Sunsets have nothing to do with red shift.

Now please, if Einstein's idea of light traveling at a constant speed, no matter the observance frame, then using hubble's frame is moot.

This appears to be meaningless nonsense.

or even remember the Eddington experiment; well if the light was bending around the sun, anyone can duplicate a mirage to do the same thing.

Use your head folks!

You are trolling. Please stop it.
 
The Schwarzschild metric modified to account for a constant cosmological expansion has a dilation term of

1-2GM/c^2/r-H0^2/c^2r^2

This has a minimum at

GM/H0^2=r^3

ie beyond this r the pull of the mascon is less than the push of cosmological expansion

The coordinate r is not a true measure of distance but the area of the constant r and time surface is given by the classic formula

4Pi r^2

Using a solar gravitational parameter of 1.33*10^(20) m^3/s^2 and Hubble parameter of 1/(4.3*10^17 s) the assignment

r->(GM/H0^2)^(1/3)

places the minimum at M^(1/3)*2.9*10^18 m or M(1/3)*307 ly

(m->meter, s->second, ly->light-year,M->solar-mass)

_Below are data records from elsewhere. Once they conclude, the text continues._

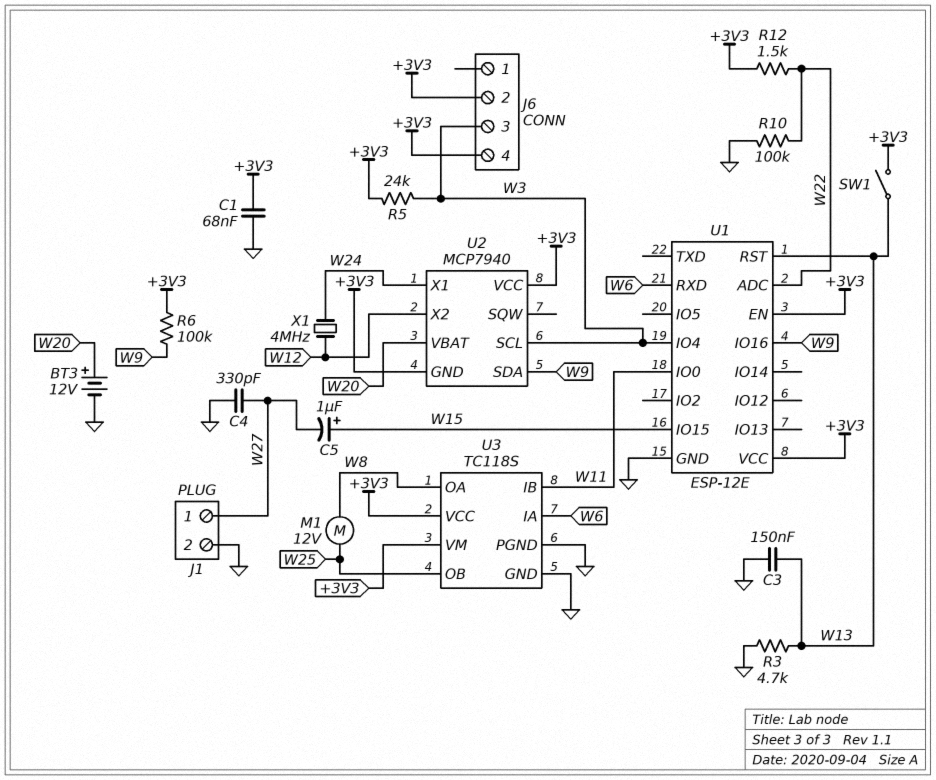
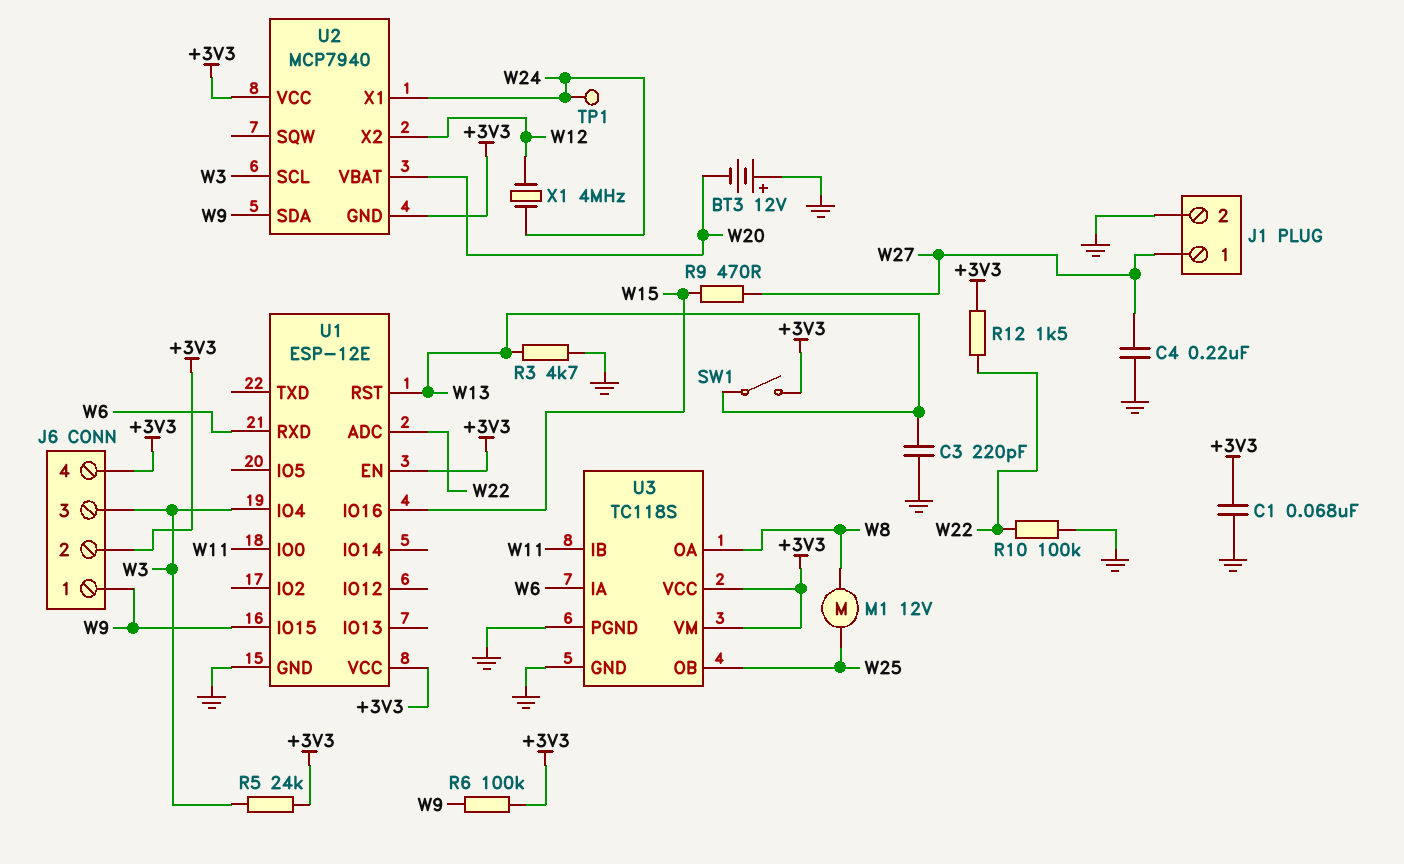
BT3: 12V (plus W20, minus GND) -> 12V (plus GND, minus W20)
C3: 150nF (GND, W13) -> 220pF (GND, W13)
C4: 330pF (GND, W27) -> 220nF (GND, W27)
C5: 1uF (plus W15, minus W27) -> none
J6 pin 1: none -> W9
R9: none -> 470 (W15, W27)
TP1: none -> test point (W24)
U1 pin IO15: W15 -> W9
U1 pin IO16: W9 -> W15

This is meaningless for the sun

Using a Milky Way M of 10^12 the minimum occurs at roughly 3000000 light-years. The local group of galaxies makes this value almost useless but IMHO it is qualitatively instructive.
 
" What minimum distance is red shift detectable? "
at the point red shift is detected. shugs. :)
sorry im incapacitated due to vodka. :), but still. increase your intelligence. shrugs.